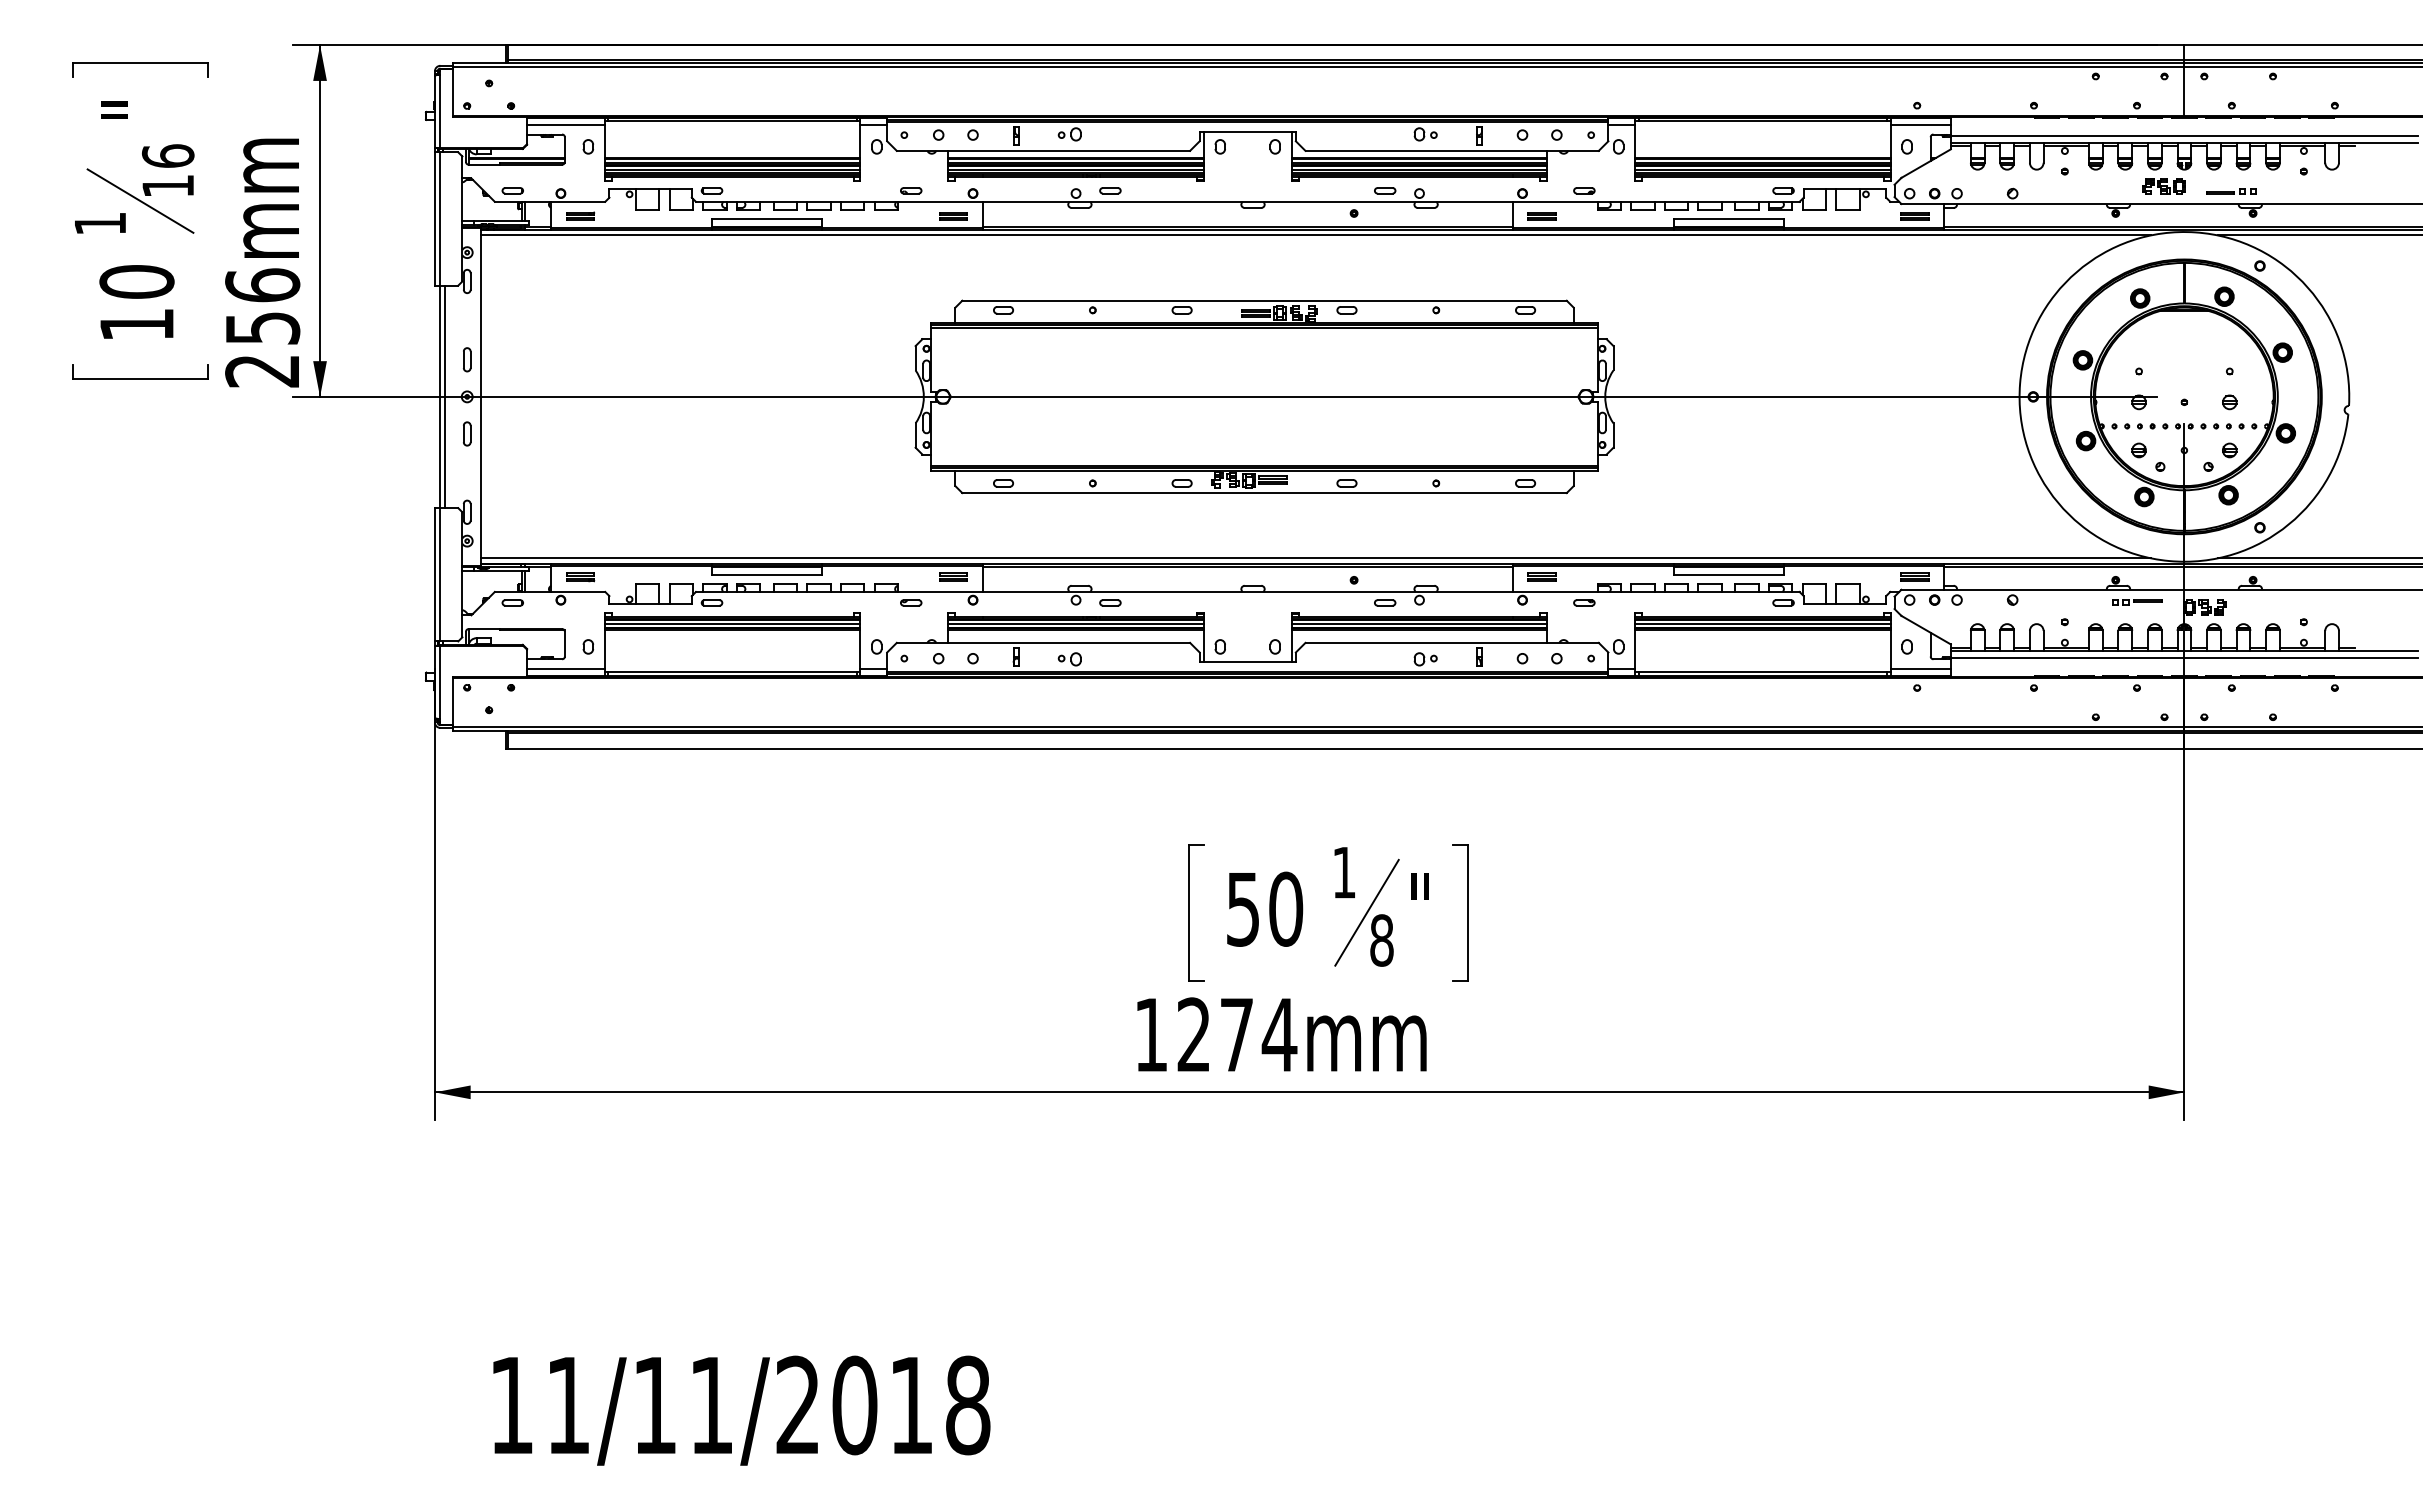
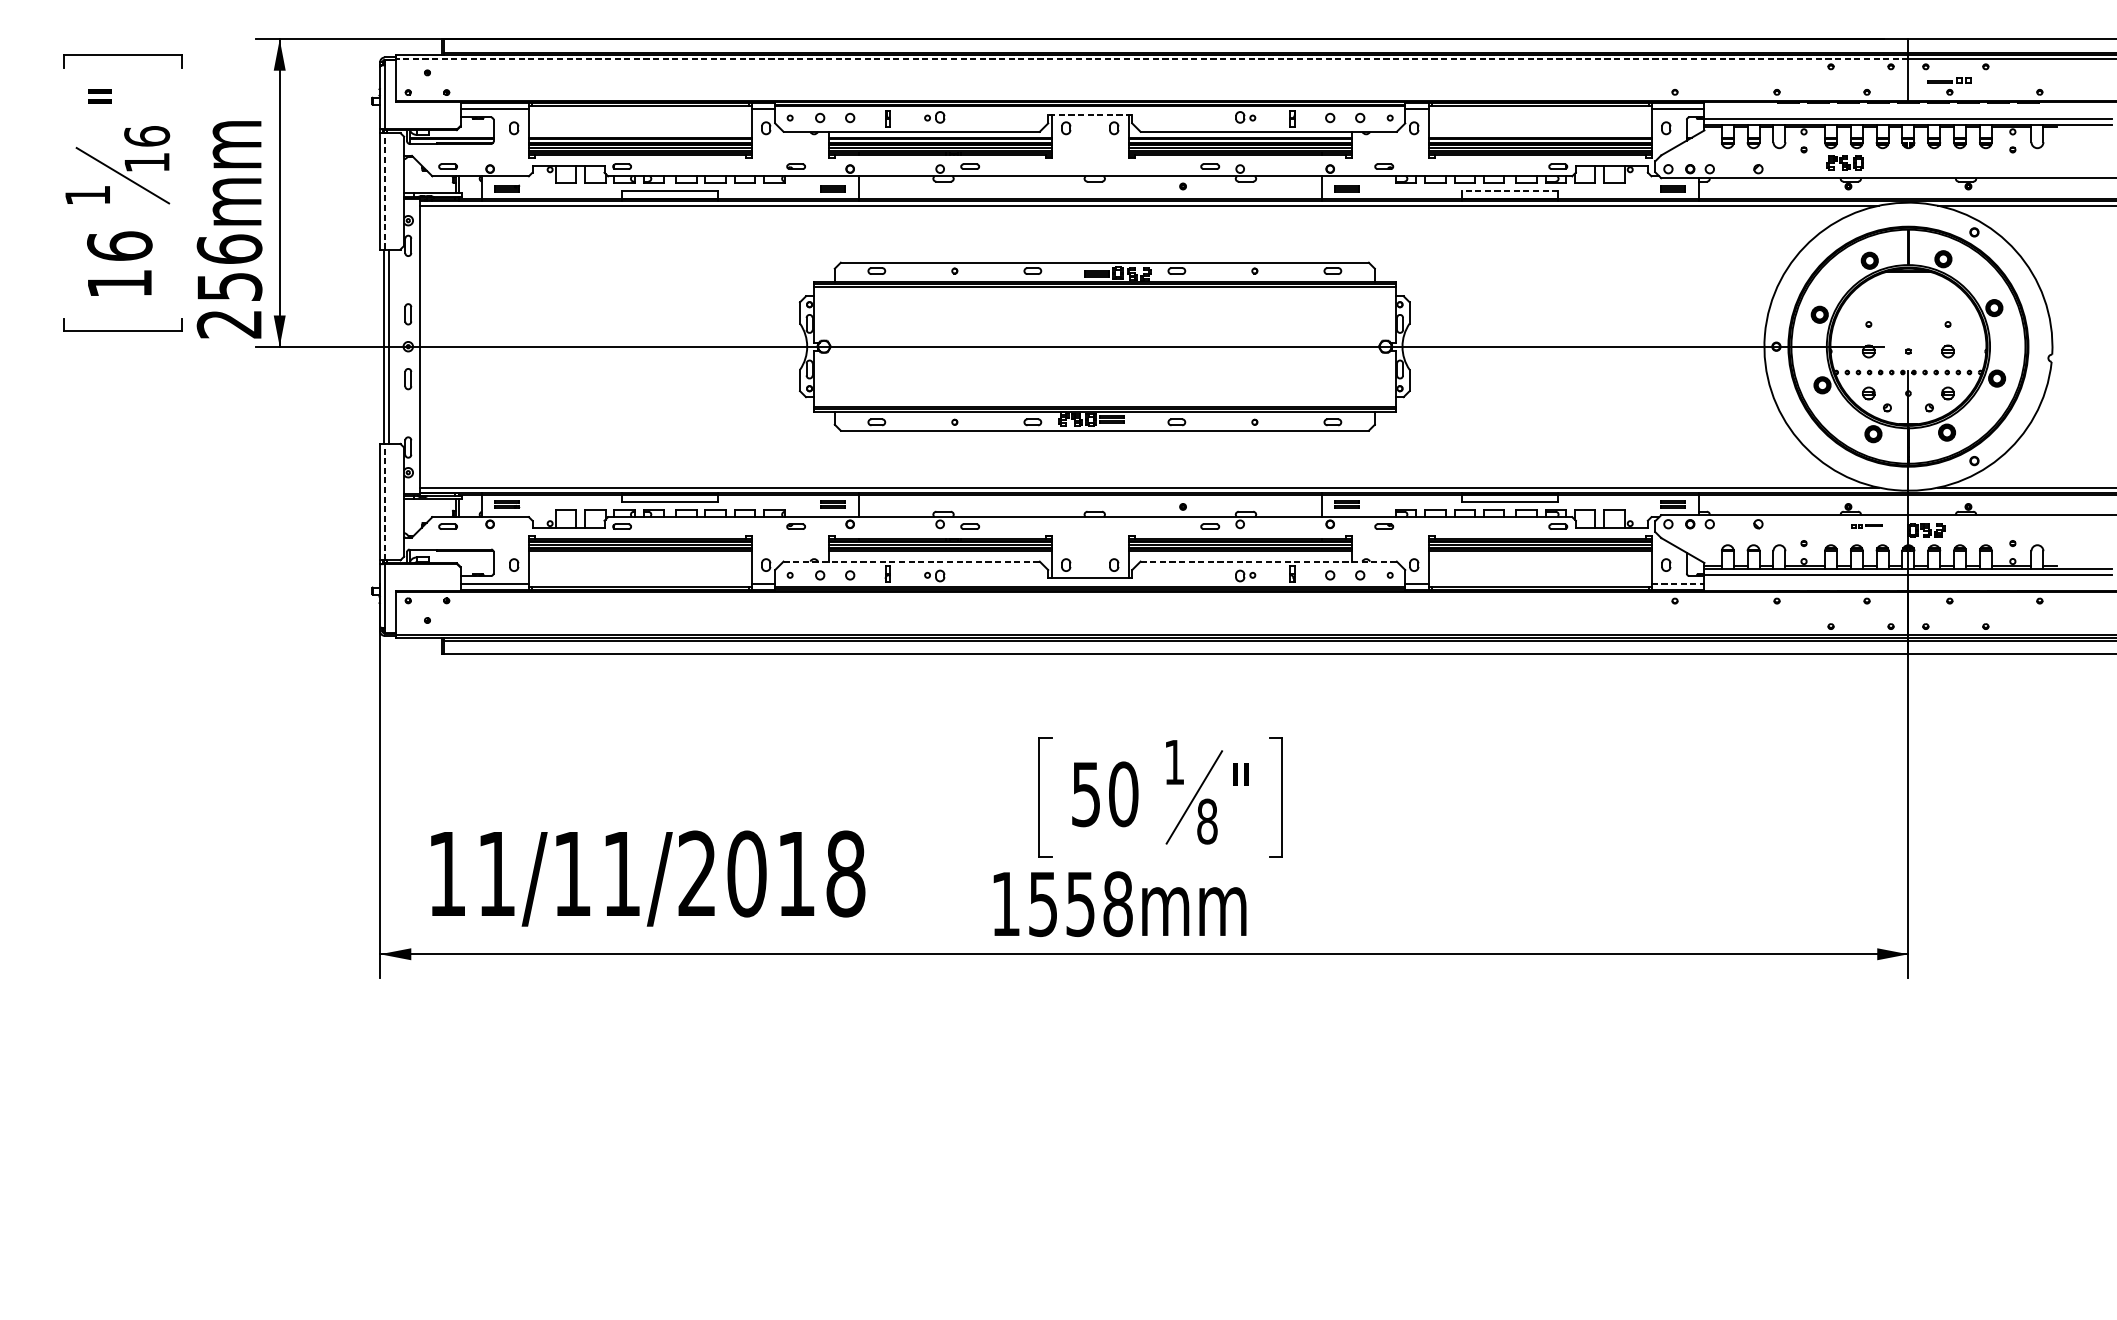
line: (1318, 67) -> (1151, 58), solid -> dashed
line: (1247, 131) -> (1089, 114), solid -> dashed
part: (2163, 186) -> (1844, 162), moved
part: (2231, 191) -> (1949, 80), moved
line: (440, 218) -> (384, 190), solid -> dashed
line: (1728, 218) -> (1510, 190), solid -> dashed
text: (136, 281) -> (119, 245), 10 -> 16
line: (440, 574) -> (384, 501), solid -> dashed
part: (2137, 602) -> (1867, 526), size x0.7
line: (1043, 642) -> (911, 561), solid -> dashed
line: (1452, 642) -> (1269, 561), solid -> dashed
line: (1921, 668) -> (1678, 583), solid -> dashed
text: (1237, 1034) -> (1081, 903), 1274mm -> 1558mm
text: (741, 1410) -> (647, 878), moved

::::::::::

Your objective:
The answer must be the line containing "line: (440, 574)" and every line after it to the end of the records, repeated exactly.

Written solution:
line: (440, 574) -> (384, 501), solid -> dashed
part: (2137, 602) -> (1867, 526), size x0.7
line: (1043, 642) -> (911, 561), solid -> dashed
line: (1452, 642) -> (1269, 561), solid -> dashed
line: (1921, 668) -> (1678, 583), solid -> dashed
text: (1237, 1034) -> (1081, 903), 1274mm -> 1558mm
text: (741, 1410) -> (647, 878), moved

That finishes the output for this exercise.